The location at Jamestown Island was selected primarily because it offered a favorable strategic defensive position against other European forces which might approach by water. However, the colonists soon discovered that the swampy and isolated site was plagued by mosquitoes and tidal river water unsuitable for drinking, and offered limited opportunities for hunting and little space for farming. The area was also inhabited by Native Americans (American Indians).
The 3 points of Colonial Virginia's Historic Triangle, Jamestown, Williamsburg, and Yorktown are linked by the National Park Service's scenic Colonial Parkway.
The 3 points of Colonial Virginia's Historic Triangle, Jamestown, Williamsburg, and Yorktown are linked by the National Park Service's scenic Colonial Parkway.

Despite inspired leadership of John Smith, chaplain Robert Hunt and others, starvation, hostile relations with the Indians, and lack of profitable exports all threatened the survival of the Colony in the early years as the settlers and the Virginia Company of London each struggled. However, colonist John Rolfe introduced a strain of tobacco which was successfully exported in 1612, and the financial outlook for the colony became more favorable. Two years later, Rolfe married the young Indian woman Pocahontas, daughter of Wahunsunacock, Chief of the Powhatan Confederacy, and a period of relative peace with the Natives followed. In 1616, the Rolfes made a public relations trip to England, where Pocahontas was received as visiting royalty. Changes by the Virginia Company which became effective in 1619 attracted additional investments, also sowing the first seeds of democracy in the process with a locally-elected body which became the House of Burgesses, the first such representative legislative body in the New World.

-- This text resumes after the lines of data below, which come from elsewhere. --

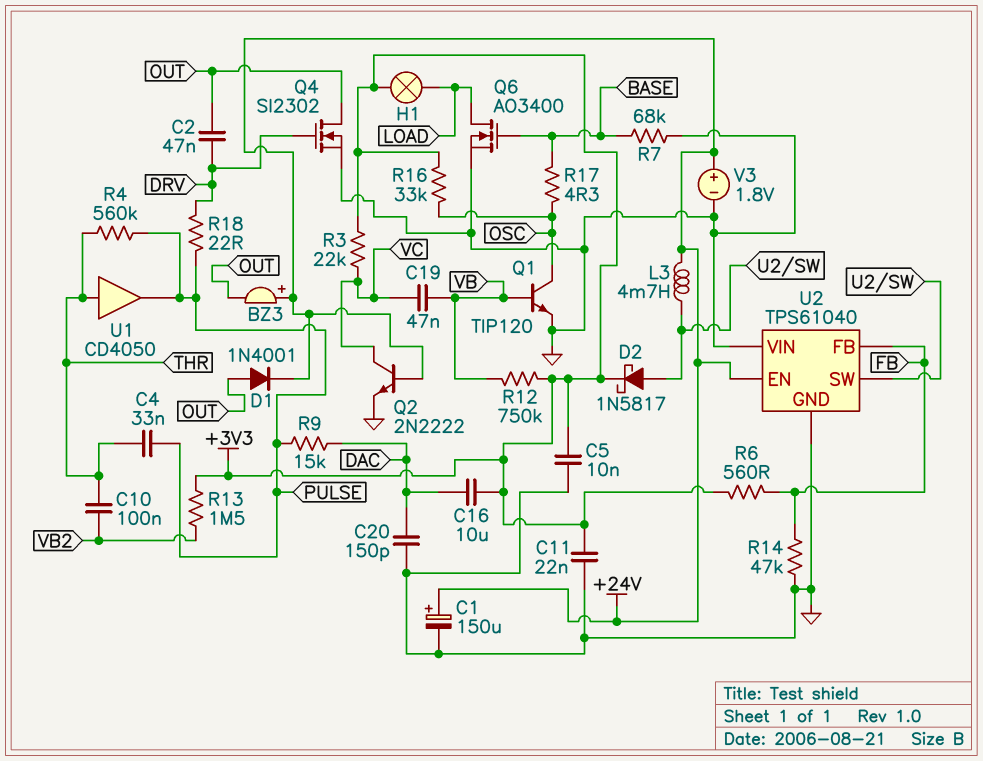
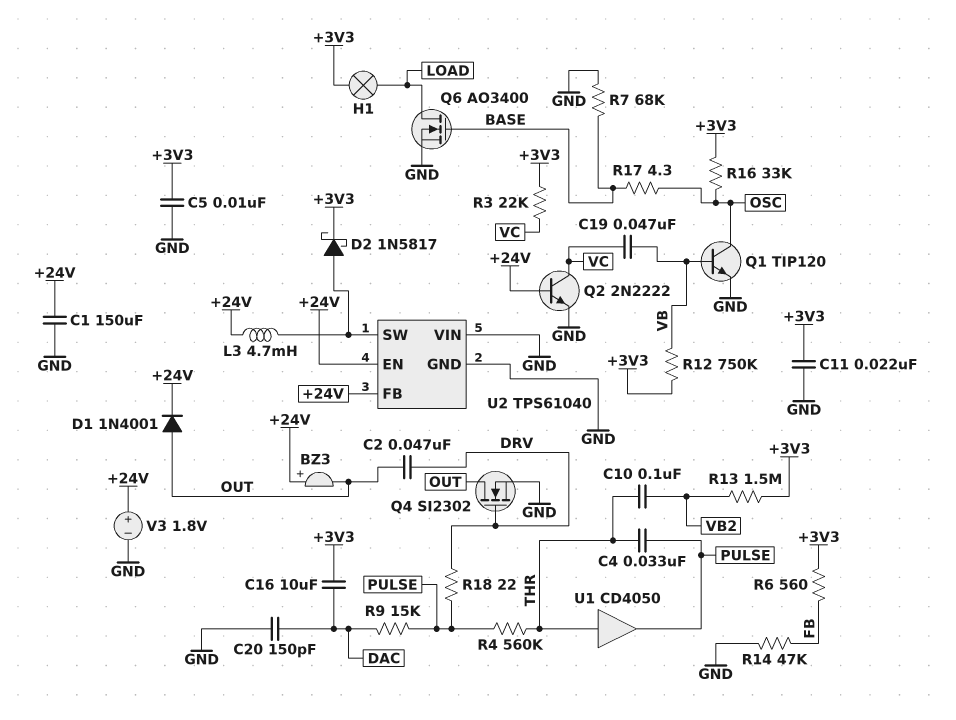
C1: 150uF (plus +24V, minus GND) -> 150uF (+24V, GND)
U2 pin FB: FB -> +24V

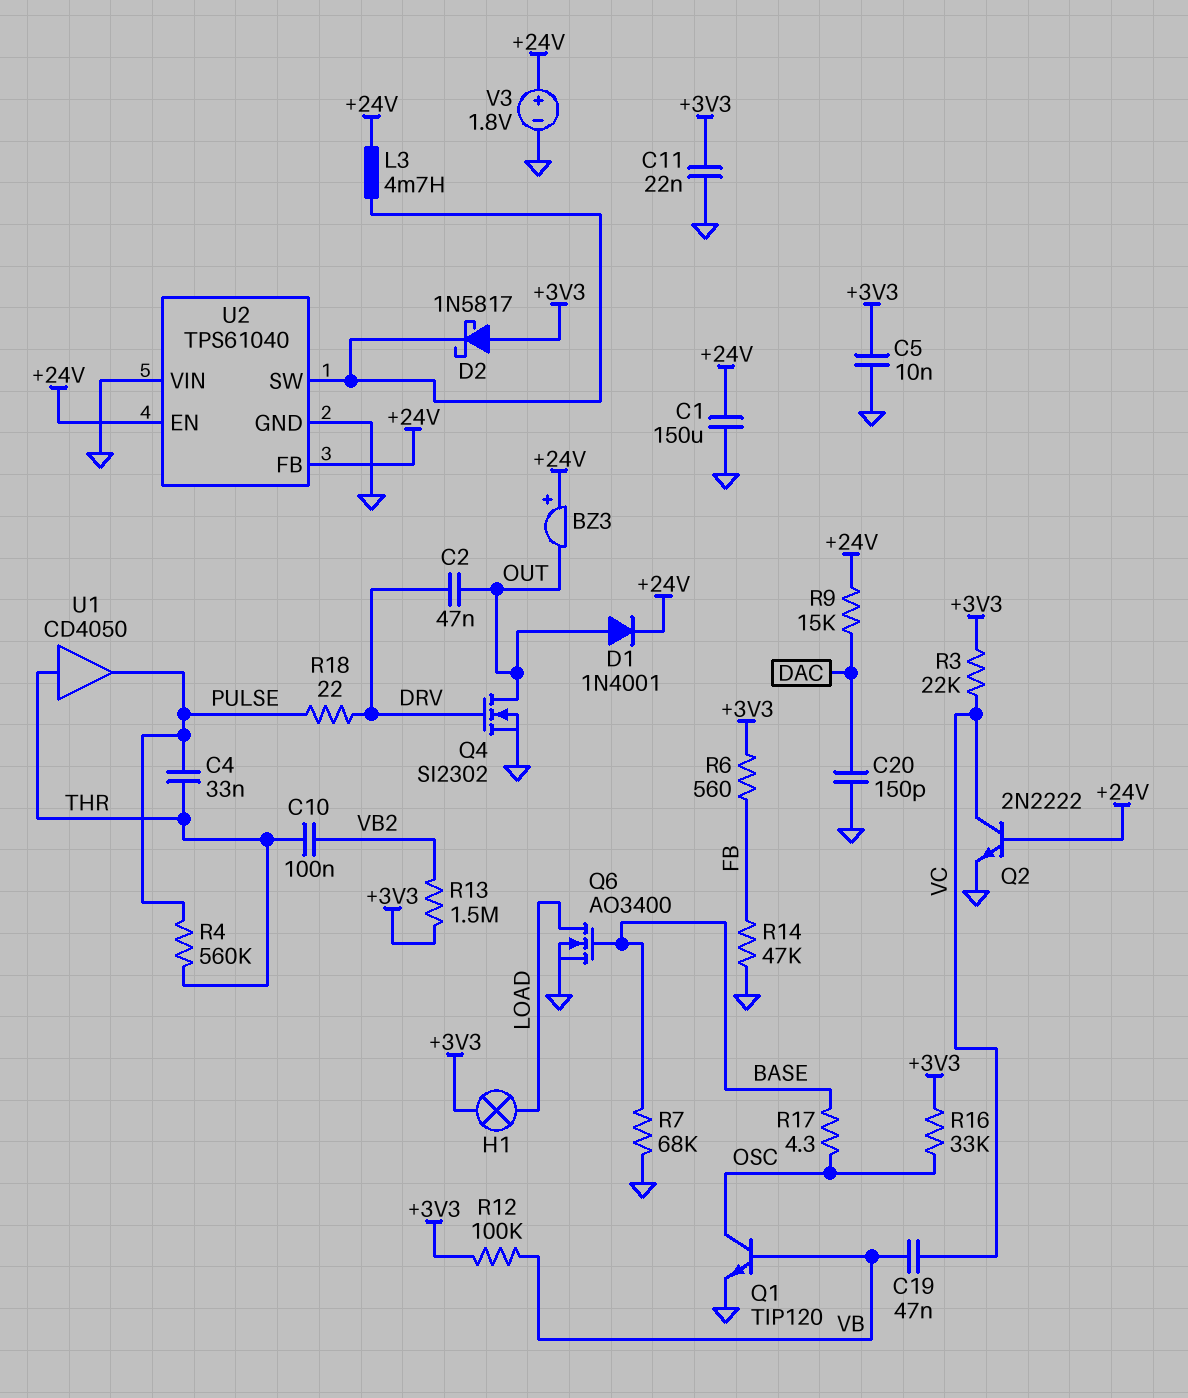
C16: 10uF (+3V3, DAC) -> none
D2: schottky 1N5817 (A U2/SW, K +3V3) -> schottky 1N5817 (A +3V3, K U2/SW)
R9: 15k (DAC, PULSE) -> 15k (+24V, DAC)
R12: 750k (+3V3, VB) -> 100k (+3V3, VB)

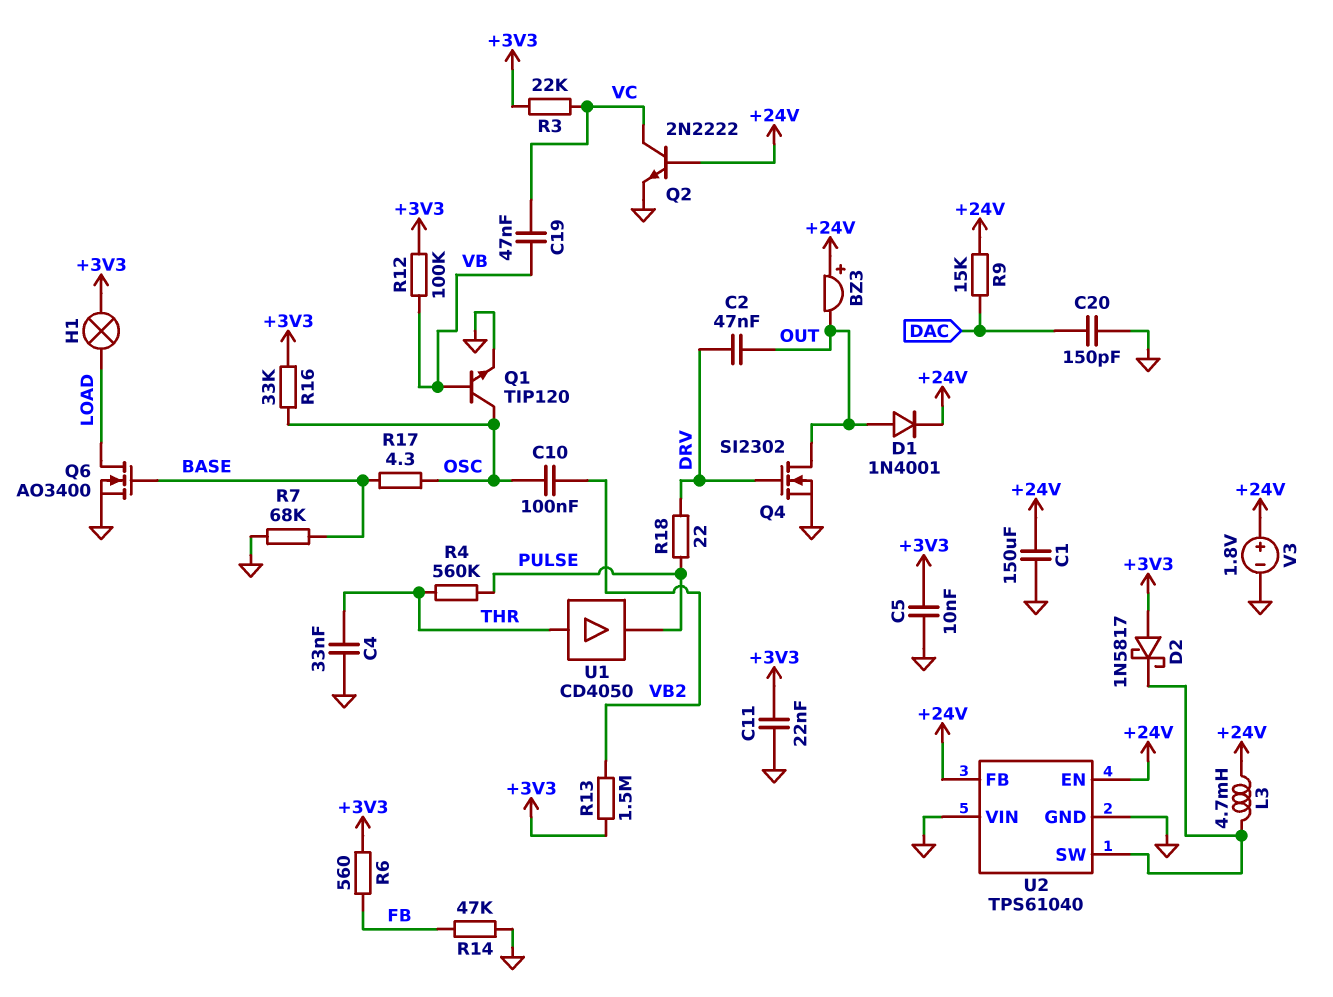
C4: 33nF (PULSE, THR) -> 33nF (GND, THR)
C10: 100nF (THR, VB2) -> 100nF (OSC, VB2)

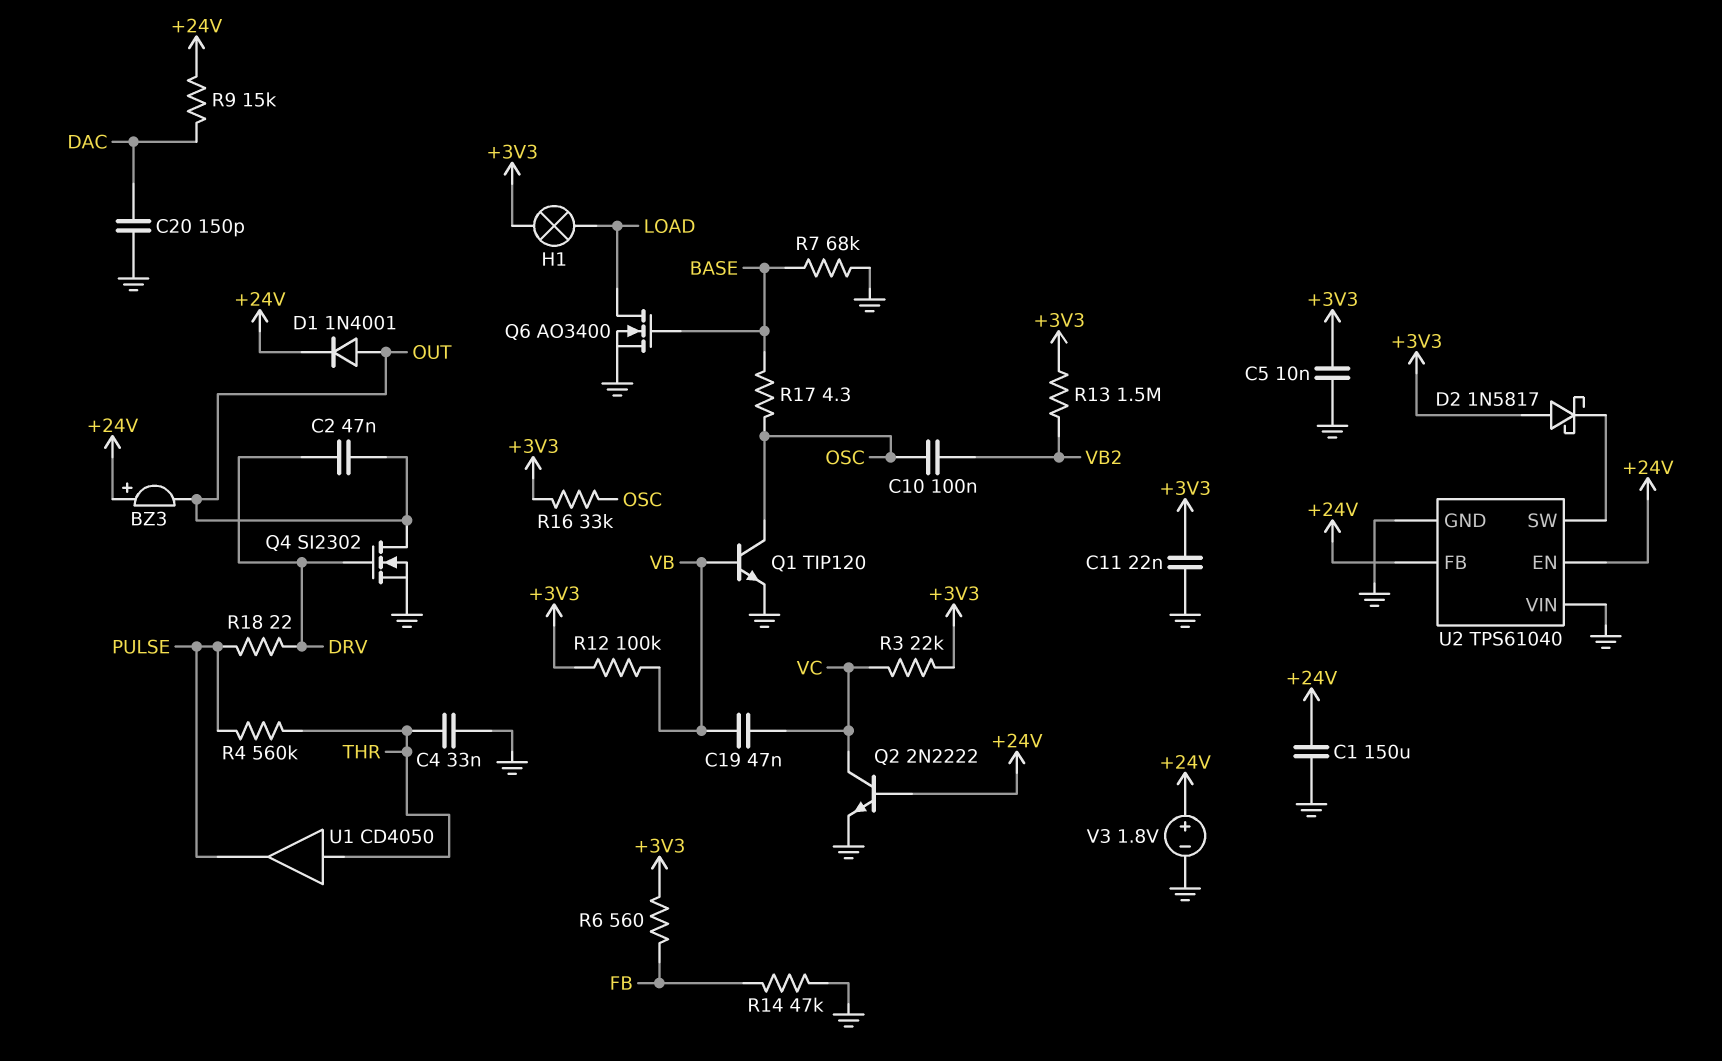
L3: 4.7mH (+24V, U2/SW) -> none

Throughout the 17th century, Jamestown was the capital of the Virginia Colony. Several times during emergencies, the seat of government for the colony was shifted temporarily to nearby Middle Plantation, a fortified location on the high ridge approximately equidistant from the James and York Rivers on the Virginia Peninsula. Shortly after the Colony was finally granted a long-desired charter and established the new College of William and Mary at Middle Plantation, the capital of the Colony was permanently relocated nearby. In 1699, the new capital town was renamed Williamsburg, in honor of the current British king, William III.

After the capital was relocated, Jamestown began a gradual loss of prominence and eventually reverted to a few large farms. It again became a significant point for control of the James River during the American Civil War (1861–1865), and then slid back into seeming oblivion. Even the Jamestown Exposition of 1907 was held elsewhere, at a more accessible location at Sewell's Point, on Hampton Roads near Norfolk.
Queen Elizabeth II of the United Kingdom and her consort Prince Phillip inspect replica of Susan Constant at Jamestown Festival Park in Virginia on October 16, 1957
Queen Elizabeth II of the United Kingdom and her consort Prince Phillip inspect replica of Susan Constant at Jamestown Festival Park in Virginia on October 16, 1957

Beginning in 1893, 22.5 acres of the Jamestown site were acquired by the Association for the Preservation of Virginia Antiquities. A crucial sea wall was built in 1900 to protect the shoreline near the site of James Fort from further erosion. In the 1930s, the Colonial National Historical Park was established to protect and administer Jamestown, which was designated a National Historic Site. The U.S. National Park Service acquired the remaining 1,500 acres (6.1 km²) of Jamestown Island through eminent domain in 1934.

For the 350th anniversary in 1957, Jamestown itself was the site of renewed interest and a huge celebration. The National Park Service provided new access with the completion of the Colonial Parkway which led to Williamsburg, home of the restored capital of Colonial Williamsburg, and then on to Yorktown, the other two portions of Colonial Virginia's Historic Triangle. Major projects such as the Jamestown Festival Park were developed by non-profit, state and federal agencies. Queen Elizabeth II of Great Britain and Prince Philip attended. The 1957 event was a great success. Tourism became continuous with attractions regularly updated and enhanced.

The two major attractions at Jamestown are separate, but complementary to each other. The state-sponsored Jamestown Settlement near the entrance to Jamestown Island includes a recreated English Fort and Native American Village, extensive indoor and outdoor displays, and features the three popular replica ships. On Jamestown Island itself, the National Park Service operates Historic Jamestowne. Over a million artifacts have been recovered by the Jamestown Rediscovery project with ongoing archaeological work, including a number of exciting recent discoveries.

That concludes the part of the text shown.